Chronic euvolaemic hyponatraemia (SIADH): first-line is fluid restriction to 500–1000 mL/day. If resistant: demeclocycline (blocks ADH effect in collecting duct) or tolvaptan (V2 receptor antagonist — 'vaptans' promote free water excretion without sodium loss, rapidly effective but expensive and requires close monitoring for overcorrection).

Flowchart showing hyponatraemia evaluation by serum osmolality, volume status, urine sodium, urine osmolality, and a SIADH clinical example with first-line fluid restriction.

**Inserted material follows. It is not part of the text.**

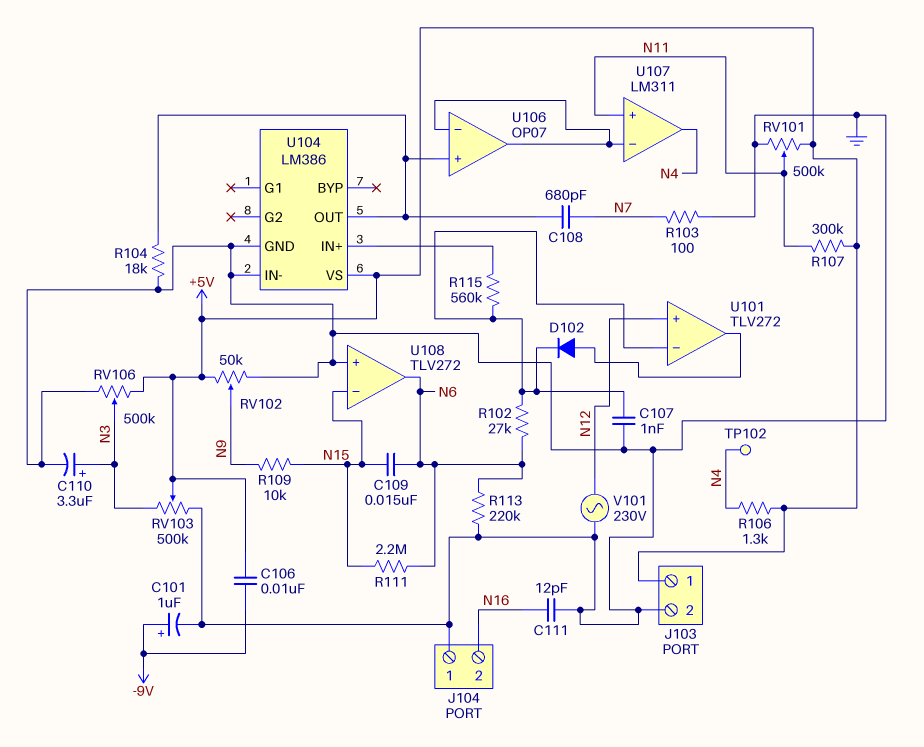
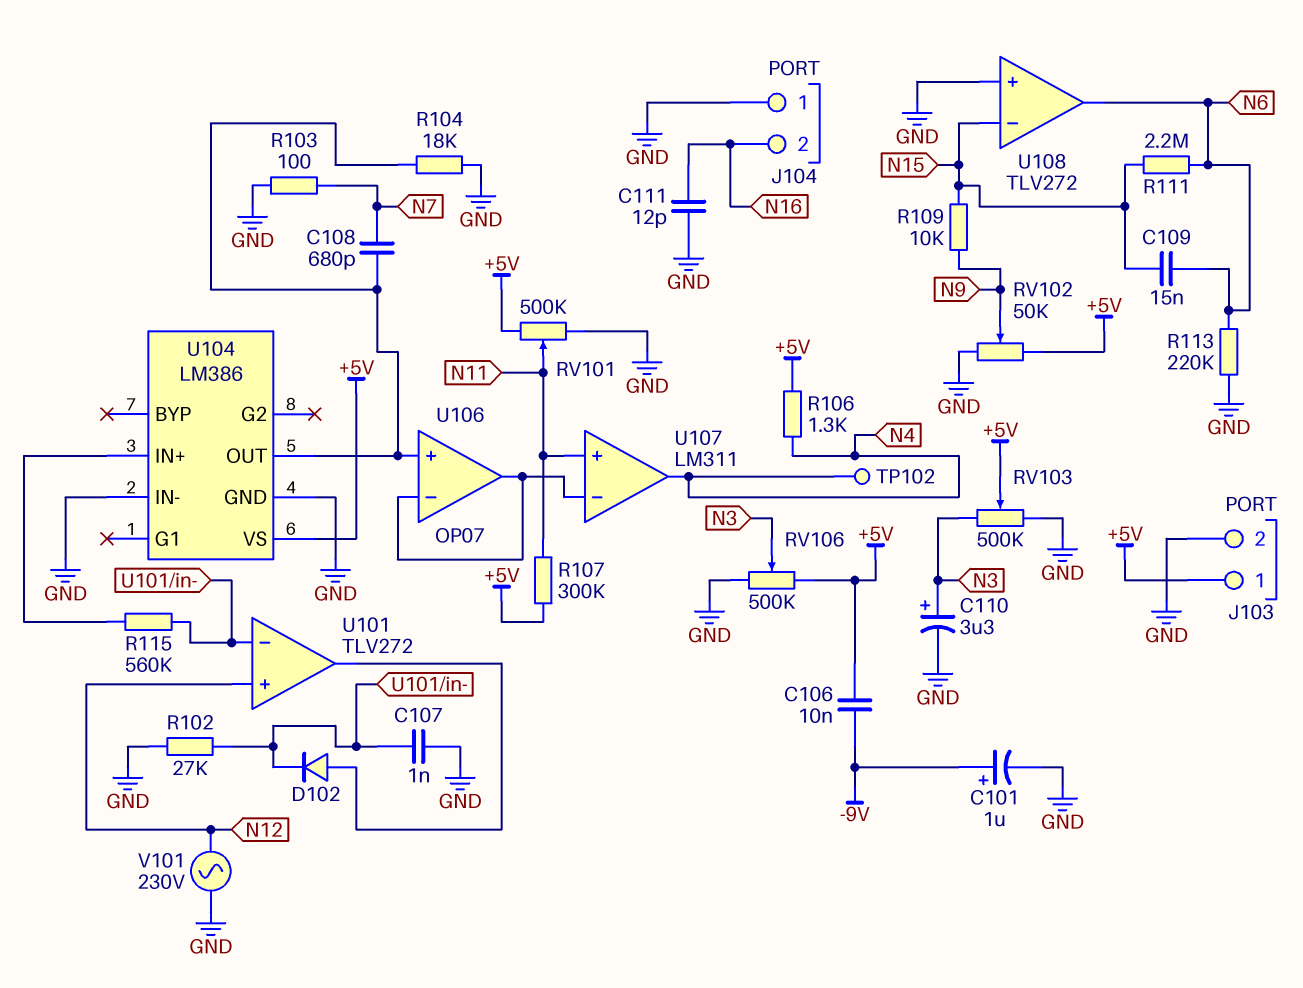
R102: 27k (N6, U101/in-) -> 27k (GND, U101/in-)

Diagnostic Algorithm for Hyponatraemia

Panel A: Serum Na+ threshold, serum osmolality branches, isotonic pseudohyponatraemia, hypertonic translocational hyponatraemia, hypotonic hyponatraemia, volume status categories, urine Na+, urine osmolality, final diagnostic causes.. Panel B: Small cell lung carcinoma, ectopic ADH/SIADH, euvolaemic hypotonic hyponatraemia, high urine osmolality, high urine sodium, normal TSH and cortisol, first-line fluid restriction, cautions about normal saline and hypertonic saline..

SELF-CHECK

A 68-year-old woman with small cell lung carcinoma is found to have serum sodium of 122 mmol/L. She is clinically euvolaemic, with no oedema and no signs of volume depletion. Serum osmolality is 256 mOsm/kg. Urine osmolality is 480 mOsm/kg. Urine sodium is 55 mmol/L. TSH and morning cortisol are normal. She is asymptomatic. What is the most appropriate first-line management?

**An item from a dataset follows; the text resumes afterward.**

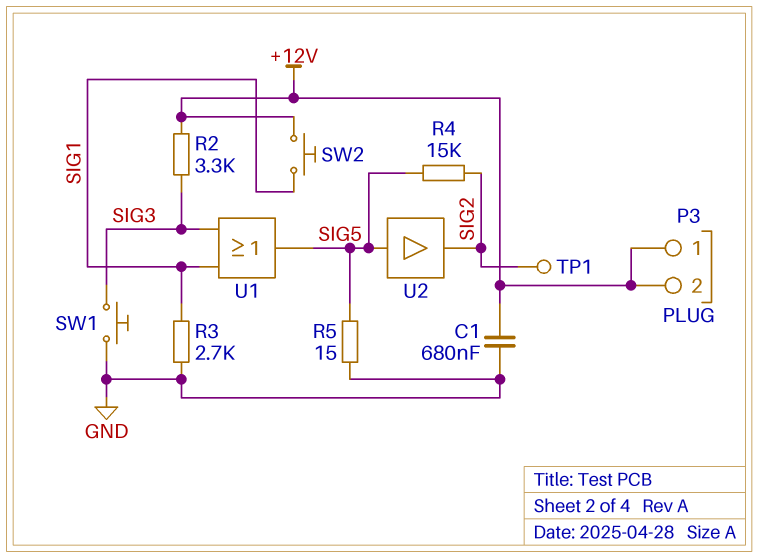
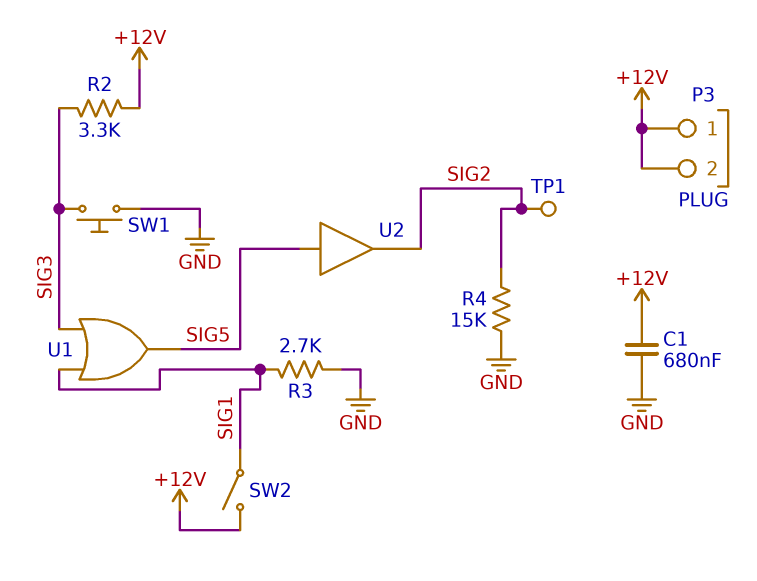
R4: 15k (SIG2, SIG5) -> 15k (GND, SIG2)
R5: 15 (GND, SIG5) -> none
SW2: button (+12V, SIG1) -> switch (+12V, SIG1)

A. Intravenous 3% hypertonic saline at 1 mL/kg/hour

B. Intravenous 0.9% normal saline 1 litre over 8 hours

C. Fluid restriction to 500–800 mL per day

D. Oral sodium chloride tablets 3 g three times daily

Reveal Answer

Answer: C. Fluid restriction to 500–800 mL per day

This is classic SIADH (euvolaemic hypotonic hyponatraemia with inappropriately concentrated urine osmolality and elevated urine Na in a patient with SCLC — commonest cause of ectopic ADH). First-line management for asymptomatic SIADH is fluid restriction to 500–1000 mL/day. Normal saline can paradoxically worsen hyponatraemia in SIADH — the sodium is excreted in urine while the water is retained. Hypertonic saline is reserved for acute severe symptomatic hyponatraemia (seizures, coma). Sodium chloride tablets alone are not effective in euvolaemic SIADH without fluid restriction.